In [1]:
%matplotlib inline

import numpy as np
import matplotlib.pyplot as plt
import matplotlib as mpl

import xarray as xr

In [2]:
import thermoextrap as xtrap

# Data Organization

All of the extrapolation and interpolation models in the thermoextrap package expect input data to be organized in a certain fashion. To help manage the data, there are data objects that help organize it. Even the inputs to these data object, however, must be organized appropriately. Here we will use data from our ideal gas test system to demonstrate this organization, as well as the various options for what types of data that may be provided as input.

In [3]:
#Import idealgas module
from thermoextrap import idealgas

#Define reference beta
beta_ref = 5.6

#And maximum order
order = 2

npart = 1000 #Number of particles (in single configuration)
nconfig = 100_000 #Number of configurations

#Generate all the data we could want
xdata, udata = idealgas.generate_data((nconfig, npart), beta_ref)

In [4]:
help(xtrap.core.data)

Help on module thermoextrap.core.data in thermoextrap.core:

NAME
    thermoextrap.core.data - Routines and classes to process input data to expected average format.

DESCRIPTION
    The general scheme is to use the following:
    
    * uv, xv -> samples (values) for u, x
    * u, xu -> averages of u and x*u
    * u[i] = <u**i>
    * xu[i] = <x * u**i>
    * xu[i, j] = <d^i x/d beta^i * u**j

CLASSES
    thermoextrap.core._attrs_utils.MyAttrsMixin(builtins.object)
        AbstractData
            DataCentralMomentsBase
                DataCentralMoments
                DataCentralMomentsVals
            DataValuesBase
                DataValues
                DataValuesCentral
        DataCallbackABC
            DataCallback
        DatasetSelector
    
    class AbstractData(thermoextrap.core._attrs_utils.MyAttrsMixin)
     |  AbstractData(*, meta) -> None
     |  
     |  Baseclass for adding some sugar to attrs.derived classes.
     |  
     |  Method resolution order:
     |     

## Basics

Rather than passing data directly to `__init__` methods for creating data class objects and simultaneously telling it which dimensions mean what (or expecting that specific dimensions mean a certain thing), `thermoextrap` uses xarray to label the dimensions of inputs. While this is also useful in the background, it helps to clarify what is expected of user inputs.

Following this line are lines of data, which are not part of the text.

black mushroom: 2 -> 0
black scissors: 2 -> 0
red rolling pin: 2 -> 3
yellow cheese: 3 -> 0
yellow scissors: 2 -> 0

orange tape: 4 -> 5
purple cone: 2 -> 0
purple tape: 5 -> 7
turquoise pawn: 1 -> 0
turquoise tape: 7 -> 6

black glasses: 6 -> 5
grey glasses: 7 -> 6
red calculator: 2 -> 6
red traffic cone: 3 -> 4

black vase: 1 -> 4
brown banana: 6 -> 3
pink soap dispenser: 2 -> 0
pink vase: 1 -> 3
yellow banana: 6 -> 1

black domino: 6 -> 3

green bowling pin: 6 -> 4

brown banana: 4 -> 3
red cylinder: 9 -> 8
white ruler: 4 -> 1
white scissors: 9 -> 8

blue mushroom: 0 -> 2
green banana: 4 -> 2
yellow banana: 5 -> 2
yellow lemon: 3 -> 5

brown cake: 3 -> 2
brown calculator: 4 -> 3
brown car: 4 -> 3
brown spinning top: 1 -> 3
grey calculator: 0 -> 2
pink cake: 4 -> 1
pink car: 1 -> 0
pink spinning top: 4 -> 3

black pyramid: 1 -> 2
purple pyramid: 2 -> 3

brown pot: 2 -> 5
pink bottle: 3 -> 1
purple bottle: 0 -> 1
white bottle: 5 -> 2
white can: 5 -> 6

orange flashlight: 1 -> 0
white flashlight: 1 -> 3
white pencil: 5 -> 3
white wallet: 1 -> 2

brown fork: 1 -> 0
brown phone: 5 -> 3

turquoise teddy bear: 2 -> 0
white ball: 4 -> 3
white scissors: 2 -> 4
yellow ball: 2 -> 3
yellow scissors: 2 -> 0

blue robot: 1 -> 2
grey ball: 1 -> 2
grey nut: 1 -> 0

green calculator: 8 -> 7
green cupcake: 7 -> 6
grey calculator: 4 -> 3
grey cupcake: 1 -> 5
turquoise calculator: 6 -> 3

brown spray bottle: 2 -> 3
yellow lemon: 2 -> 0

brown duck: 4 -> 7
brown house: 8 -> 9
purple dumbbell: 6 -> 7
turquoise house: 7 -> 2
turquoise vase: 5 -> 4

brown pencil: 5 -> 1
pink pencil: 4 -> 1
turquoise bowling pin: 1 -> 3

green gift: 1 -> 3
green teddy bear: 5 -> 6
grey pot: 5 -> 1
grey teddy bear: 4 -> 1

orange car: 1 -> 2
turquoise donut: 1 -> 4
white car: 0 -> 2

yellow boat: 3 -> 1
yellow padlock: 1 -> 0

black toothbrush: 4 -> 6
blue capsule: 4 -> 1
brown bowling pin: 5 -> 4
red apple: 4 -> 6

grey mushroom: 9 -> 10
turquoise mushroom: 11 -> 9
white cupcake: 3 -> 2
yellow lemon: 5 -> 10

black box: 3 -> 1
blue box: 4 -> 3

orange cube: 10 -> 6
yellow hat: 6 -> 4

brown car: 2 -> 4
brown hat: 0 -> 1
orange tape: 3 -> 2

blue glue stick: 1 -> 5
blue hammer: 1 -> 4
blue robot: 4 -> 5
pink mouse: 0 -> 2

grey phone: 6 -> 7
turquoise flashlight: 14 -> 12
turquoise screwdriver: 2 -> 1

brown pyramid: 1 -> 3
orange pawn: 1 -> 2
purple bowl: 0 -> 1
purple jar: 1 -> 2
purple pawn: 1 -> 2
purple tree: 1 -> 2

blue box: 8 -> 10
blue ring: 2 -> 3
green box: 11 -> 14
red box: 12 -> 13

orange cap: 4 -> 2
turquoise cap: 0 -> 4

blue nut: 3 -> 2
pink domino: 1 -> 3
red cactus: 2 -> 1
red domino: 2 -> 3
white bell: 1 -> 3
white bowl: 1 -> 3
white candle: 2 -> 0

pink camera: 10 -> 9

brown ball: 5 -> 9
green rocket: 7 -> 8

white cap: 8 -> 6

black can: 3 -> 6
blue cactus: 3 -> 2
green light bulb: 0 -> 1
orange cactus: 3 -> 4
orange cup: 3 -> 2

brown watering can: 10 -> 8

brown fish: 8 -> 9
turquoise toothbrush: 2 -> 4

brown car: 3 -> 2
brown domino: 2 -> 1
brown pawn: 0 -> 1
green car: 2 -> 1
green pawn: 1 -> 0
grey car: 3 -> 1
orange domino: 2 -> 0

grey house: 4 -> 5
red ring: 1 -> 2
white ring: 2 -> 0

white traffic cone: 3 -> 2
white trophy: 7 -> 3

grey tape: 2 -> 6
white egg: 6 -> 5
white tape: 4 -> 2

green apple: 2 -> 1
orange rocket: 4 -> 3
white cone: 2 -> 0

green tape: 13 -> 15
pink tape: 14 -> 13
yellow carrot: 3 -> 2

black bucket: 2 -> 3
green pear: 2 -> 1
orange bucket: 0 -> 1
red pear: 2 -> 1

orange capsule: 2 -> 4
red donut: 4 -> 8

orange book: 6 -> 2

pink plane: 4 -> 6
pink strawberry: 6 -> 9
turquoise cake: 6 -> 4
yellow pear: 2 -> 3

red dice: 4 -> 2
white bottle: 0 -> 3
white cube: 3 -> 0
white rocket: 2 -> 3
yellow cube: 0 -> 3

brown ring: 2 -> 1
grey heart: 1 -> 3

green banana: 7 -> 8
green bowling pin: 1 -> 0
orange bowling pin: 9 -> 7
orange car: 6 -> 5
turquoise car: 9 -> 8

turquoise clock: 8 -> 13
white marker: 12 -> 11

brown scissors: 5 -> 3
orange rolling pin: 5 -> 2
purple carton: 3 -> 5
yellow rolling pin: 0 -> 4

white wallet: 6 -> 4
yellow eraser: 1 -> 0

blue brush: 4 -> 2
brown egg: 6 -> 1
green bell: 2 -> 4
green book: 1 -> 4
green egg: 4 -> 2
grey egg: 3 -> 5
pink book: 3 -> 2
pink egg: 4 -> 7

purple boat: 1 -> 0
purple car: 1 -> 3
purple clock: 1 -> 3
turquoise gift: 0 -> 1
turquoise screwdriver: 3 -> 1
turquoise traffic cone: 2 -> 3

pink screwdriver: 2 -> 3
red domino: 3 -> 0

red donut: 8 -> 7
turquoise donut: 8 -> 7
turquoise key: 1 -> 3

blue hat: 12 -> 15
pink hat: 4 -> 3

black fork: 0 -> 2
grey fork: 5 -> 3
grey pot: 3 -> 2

Currently, `xdata` is of the shape (nconfig), or the number of configurations generated with each entry being the average $x$ location for the associated configuration.

In [5]:
print(nconfig, xdata.shape)

100000 (100000,)


The dimension over which independent samples vary is the "record" dimension, with its default name in `thermoextrap` being 'rec'. So when we create an xarray `DataArray` object to house the input $x$ data, we must label that dimension 'rec'. Same goes for the input potential energy data. Note that the list provided to the argument `dims` is a list of strings naming the dimensions in the array passed to `DataArray`.

In [6]:
xdata = xr.DataArray(xdata, dims=['rec'])
udata = xr.DataArray(udata, dims=['rec'])

Now when we create a data object in `thermoextrap` to hold the data, we tell it that the "record" dimension, `rec_dim` is named 'rec', which is the default, but it could be named something different as long as you provided that name to `rec_dim`.

Note that the `xv` is the argument for the observable $x$ and `uv` is the potential energy or appropriate Hamiltonian or thermodynamic conjugate variable.

In [7]:
data = xtrap.DataCentralMomentsVals.from_vals(order=order, 
                                                  rec_dim='rec',
                                                  xv=xdata, uv=udata, central=True)

  warn(


A couple more notes are in order about the inputs to any of the `thermoextrap` data object variants. First, you only need to provide the order you expect to extrapolate to up front if you're using the `from_vals` constructor. This is because you need to specify the order of moments that will be calculated from the raw data.

The next argument to be aware of is `central`. This is True by default and tells the data object to work with central moments for calculating derivatives in the background, which it turns out is much more numerically stable than non-central moments. You probably want `central` to be True, but know that you can change it if you wish.

## Data Structure

A lot of data is already computed as soon as we create our data object. The original raw data is still stored in `.xv` and `.uv`, and order is `.order`, but we can already see the central moments appearing if we look at...

In [8]:
data.xave

`.xave` is the average observable value.

In [9]:
data.u

`.u` are the moments of the potential energy, i.e., $\langle U^i \rangle$ for the $i^\mathrm{th}$ index in the array.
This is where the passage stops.